Equal amounts of RNA were separated on a 1% MOPS-formaldehyde-agarose gel and transferred to a nylon membrane. RNA was fixed to the membrane by heating at 80°C for 2 h. Prehybridization, preparation of 32P-labeled probes, hybridization, washing, and visualization of the membrane were performed as described previously (3). The membranes were stripped and reprobed with a cDNA representing nucleotides 2837–4436 of human 28S rRNA to standardize RNA loading.
Data are expressed as means ± SE. Comparisons between a standardized group and control were performed by a one-sample t-test. Comparisons between three or more groups were performed by one-way analysis of variance, accompanied by post hoc tests as described in Figs. 1 and 5–7. Statistical significance was defined as P < 0.05.
Characteristics of ANG-(1–7) Binding to ARCFs
Saturation binding assays using ARCFs and [125I]ANG-(1–7) demonstrated a dose-dependent increase in specific binding. Receptor density was estimated to be 131 fmol/mg protein, with an affinity of 11.3 nM (Fig. 1A), which was derived by analyzing the ANG-(1–7) competition curve shown in Fig. 1B. The number of ANG-(1–7) binding sites, estimated on the basis of the number of cells per well, was 10.4 × 103 per cell. As shown in Fig. 1B, competition assays for [125I]ANG-(1–7) binding revealed dose-dependent inhibition by ANG-(1–7) that fit a model of two-site competition, with the high-affinity site comprising 49 ± 10% of the total specific binding. Analysis of the competition curve showed that ANG-(1–7) competed for the high-affinity sites with an IC50 of 1.2 nM (log IC50 = −8.91 ± 0.38) and for the low-affinity sites with an IC50 of 1.0 μM (log IC50 = −6.00 ± 0.44).
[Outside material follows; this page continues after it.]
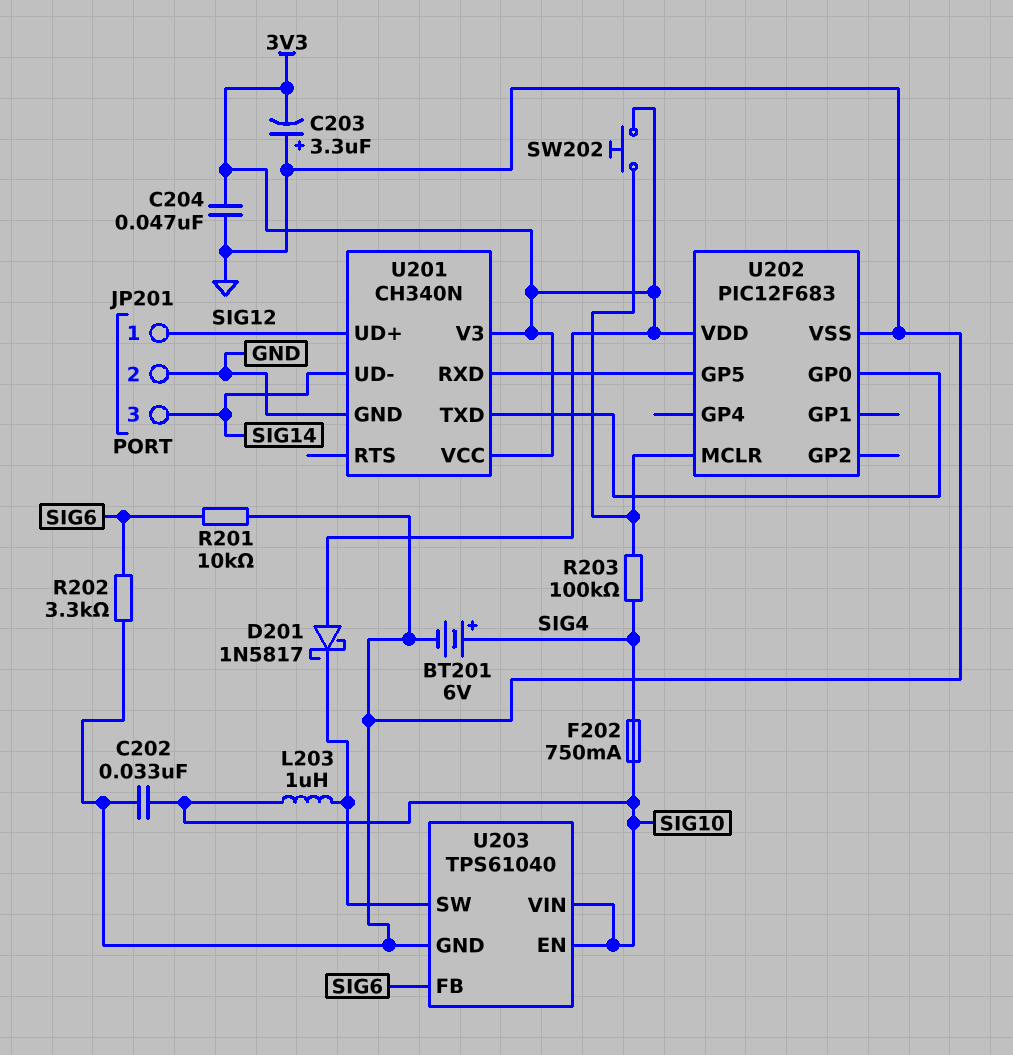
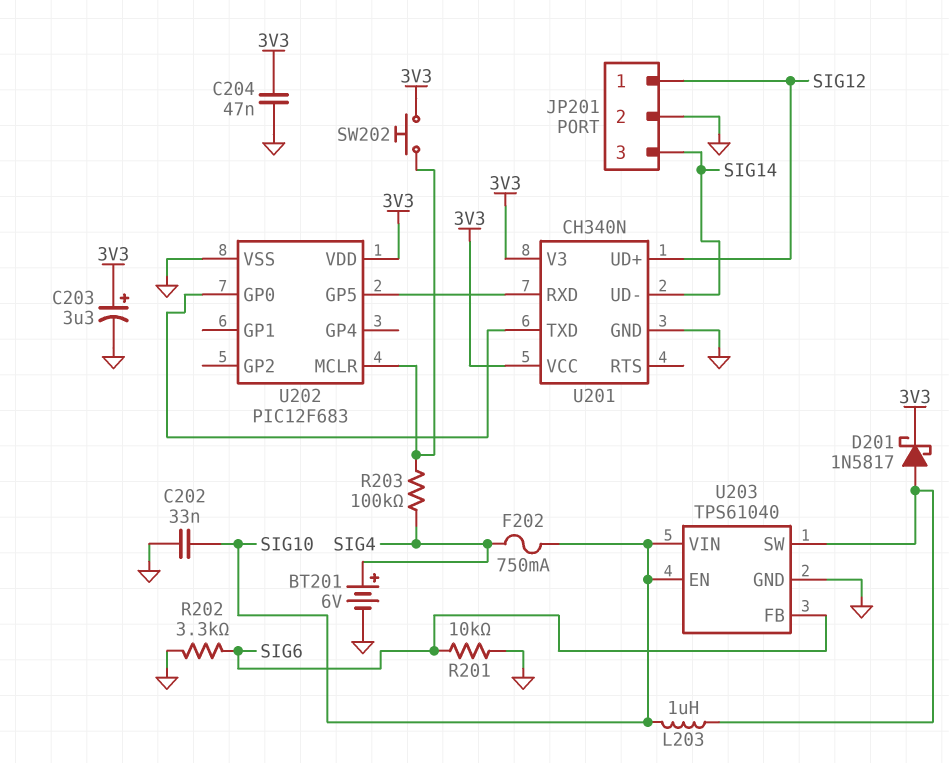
C203: 3.3uF (plus GND, minus 3V3) -> 3.3uF (plus 3V3, minus GND)
D201: schottky 1N5817 (A 3V3, K U203/SW) -> schottky 1N5817 (A U203/SW, K 3V3)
ANG II competed weakly at a single site with an IC50 of 13.5 μM (log IC50 = −4.9 ± 1.2), indicating that the affinity of ANG-(1–7) for at least the high-affinity site is much greater than that of ANG II. Binding assays using angiotensin receptor blockers (10−6 M) shown in Fig. 1C revealed that [125I]ANG-(1–7) binding was significantly inhibited by A-779 and [Sar1,Thr8]-ANG II but not by valsartan or PD-123319. These results demonstrate that specific ANG-(1–7) receptors are present on ARCFs.
To determine the effects of ANG-(1–7) on ANG II binding to ARCFs, competition assays for [3H]ANG II binding were performed. Most [3H]ANG II binding to ARCFs was mediated by the AT1 receptors, because binding was almost completely inhibited by valsartan but not by PD-123319 (both 10−6 M) (data not shown). Whereas ANG II prevented [3H]ANG II binding in a dose-dependent manner, with an IC50 of 9.5 nM (log IC50 = −8.0 ± 0.1), ANG-(1–7) competed poorly for the binding, with an IC50 of 21 μM (log IC50 = −4.7 ± 0.7) (Fig. 1D). These results indicate that the affinity of ANG-(1–7) for AT1 receptors is very much lower than that of ANG II. The ANG-(1–7) competition curves also demonstrate that nanomolar concentrations of ANG-(1–7) compete little with ANG II for the AT1 receptors. Because previous work reported that pretreatment with high concentrations of ANG-(1–7) reduced ANG II binding in VSMCs (2), dose-dependent effects on [3H]ANG II binding of pretreatment for 1 h at 37°C with ANG-(1–7) as well as ANG II were examined in ARCFs. Pretreatment with ANG II shifted the competition curve to the left, with an IC50 of 2.3 nM (log IC50 = −8.6 ± 0.1). Although pretreatment with ANG-(1–7) shifted the competition curve slightly to the left, with an IC50 of 8.5 μM (log IC50 = −5.1 ± 0.3), nanomolar concentrations of ANG-(1–7) had no significant effects on [3H]ANG II binding (Fig. 1D). These results demonstrate that nanomolar concentrations of ANG-(1–7) interact with specific receptors that are distinct from the AT1 and AT2 receptors on ARCFs and that ANG-(1–7) pretreatment has minimal effect on ANG II binding.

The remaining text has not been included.